Welcome Aboard

This blog was started to chronicle the preparations to both Serene Dream and us (Don & Gloria) for a short cruise along the Intracoastal Waterway. It is continuing as an open record of our joys and misadventures sailing and towing our Catalina 22 sailboat.

Sunday, April 28, 2013

The following post was originally posted on March 30. Somehow, I deleted it a week or two later and have had to reconstruct it.

March 30, 2103.
Since my last post, there was a discussion of my outboard issues on a Catalina 22 forum on Yahoo.com. One post to the forum described a cleaning process using a product called SeaFoam. (Thanks, Don. By the way, great name!) It involved dumping a bottle of SeaFoam and a treatment of Sta-Bil in a 3-gallon fuel tank full of high octane, no-ethanol gasoline, then running that mixture through the engine for several hours. The idea is to give the mixture time to dissolve and burn off the accumulated varnish, sludge and other crud from the fuel system and carburetor.

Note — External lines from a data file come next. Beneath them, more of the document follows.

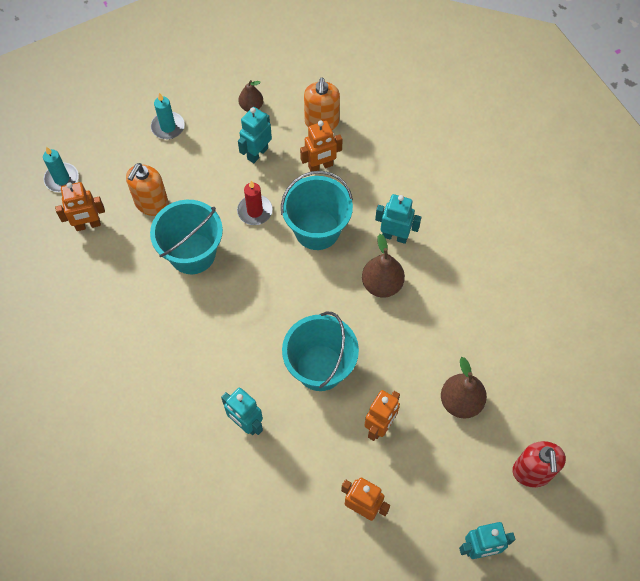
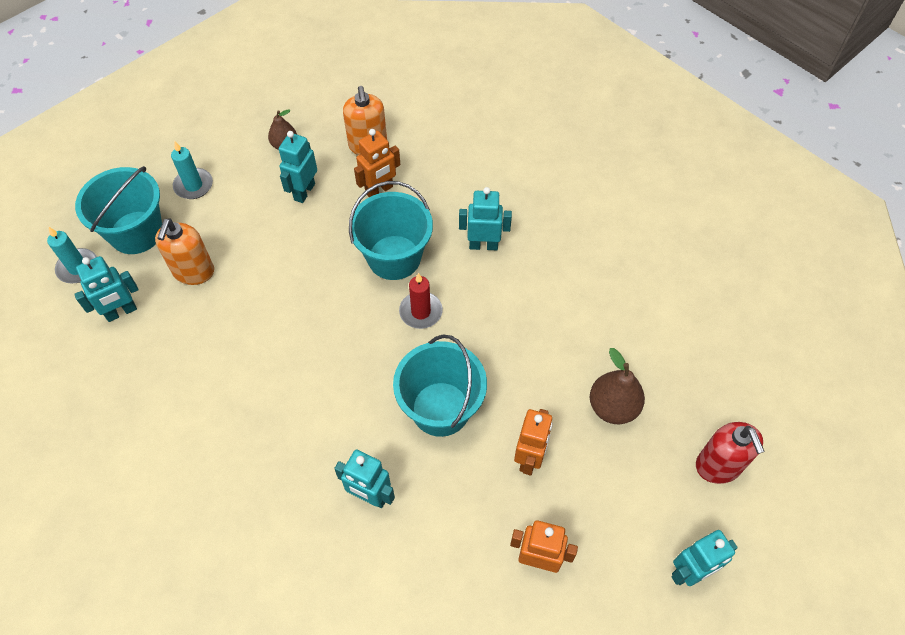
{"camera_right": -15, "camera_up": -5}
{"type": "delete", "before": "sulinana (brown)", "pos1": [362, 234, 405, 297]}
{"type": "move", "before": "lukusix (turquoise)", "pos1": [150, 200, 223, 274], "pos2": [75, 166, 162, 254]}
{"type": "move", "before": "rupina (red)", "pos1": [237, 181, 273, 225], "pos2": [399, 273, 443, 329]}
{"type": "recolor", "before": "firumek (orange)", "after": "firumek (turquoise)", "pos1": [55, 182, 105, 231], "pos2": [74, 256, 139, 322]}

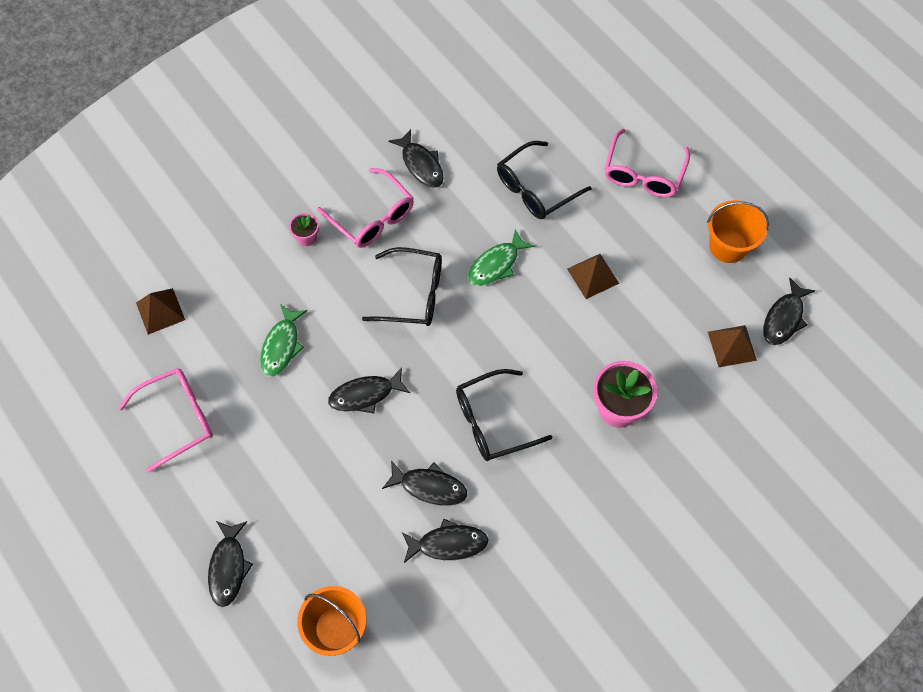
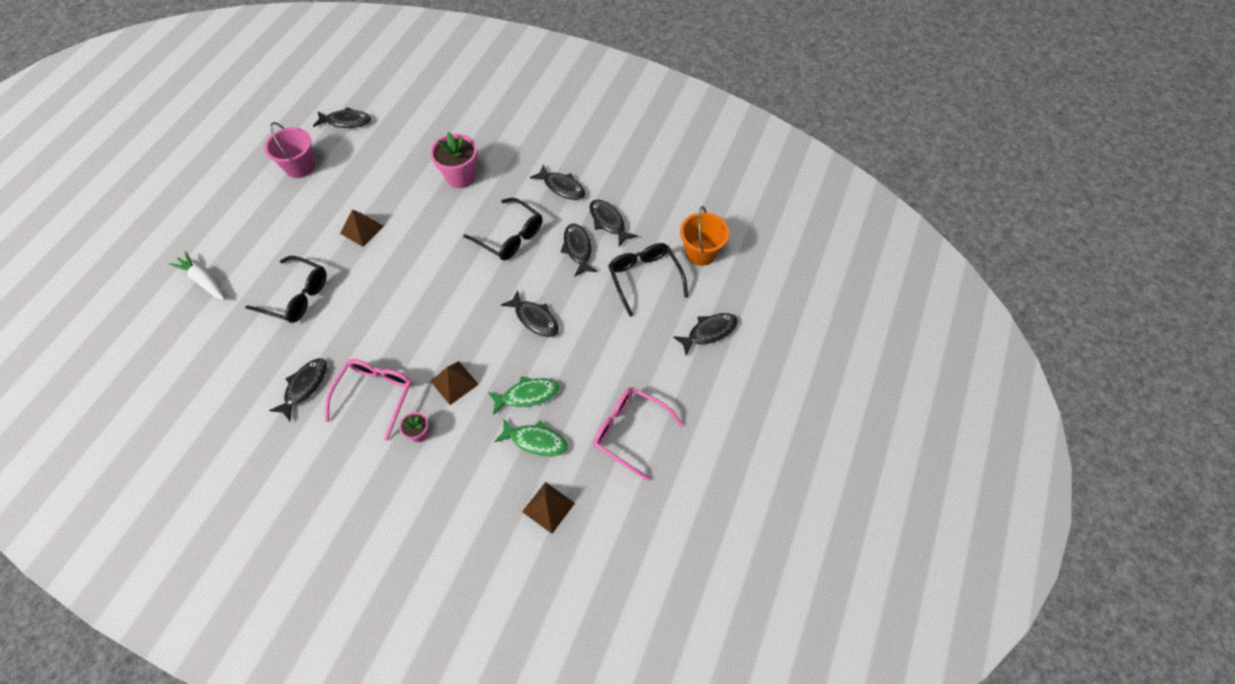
{"camera_right": -120, "camera_up": -5}
{"type": "delete", "before": "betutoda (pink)", "pos1": [604, 129, 690, 197]}
{"type": "insert", "after": "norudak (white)", "pos2": [169, 252, 225, 300]}
{"type": "insert", "after": "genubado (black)", "pos2": [530, 164, 585, 200]}
{"type": "move", "before": "betutoda (black)", "pos1": [362, 247, 442, 326], "pos2": [608, 243, 688, 317]}
{"type": "move", "before": "genubado (green)", "pos1": [468, 229, 535, 286], "pos2": [494, 418, 568, 457]}
{"type": "move", "before": "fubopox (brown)", "pos1": [708, 325, 757, 367], "pos2": [430, 361, 479, 405]}
{"type": "recolor", "before": "lukusix (orange)", "after": "lukusix (pink)", "pos1": [707, 200, 769, 263], "pos2": [264, 122, 315, 178]}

You may recall that the issue with my outboard was its refusal to start, so my concern was whether I would be able to get the engine started at all. As I thought about it, and read the various suggestions for getting the engine to start reliably, a thought occurred to me. The ideas all dealt with using the external gas tank. But the 4hp Mercury/Nissan/Tohatsu is kind of unique in that it has both an external gas connector and an internal tank. I was using the internal tank, which is gravity fed. But the tank is only a couple of inches above the carb. That's not much gravity-induced pressure to move the gas. So when I hooked up the external tank, I did everything just short of standing on the pump bulb. Gas was going to get to the carb, by golly!! Sure enough, the engine fired with the first pull of the starter. It ran beautifully.

Another point: I have often heard from experienced sailors that you shut down the engine by disconnecting the fuel and letting the engine run until it runs out of gas. But a call to the local Tohatsu dealer brought a different response.

The lady I spoke to said you should only run a small 4-cycle dry at the end of the season, before long-term storage. She said to always use 100% gas, never any with ethanol, and add Sta-Bil. Turn off the engine by pulling the kill switch. The lack of ethanol and the added Sta-Bil keeps the gas from gumming up your carb. She explained that the small fuel pumps often have problems clearing air from the lines when you try to start the engine after running it dry. I guess that's why the company doesn't recommend it.

I let it run for about an hour and a half before I had to head for home. The recommendation was to run it for 3 hours, but I was out of daylight and needed to get home.  I killed the engine with the kill switch. I'll try starting it this weekend and see what happens.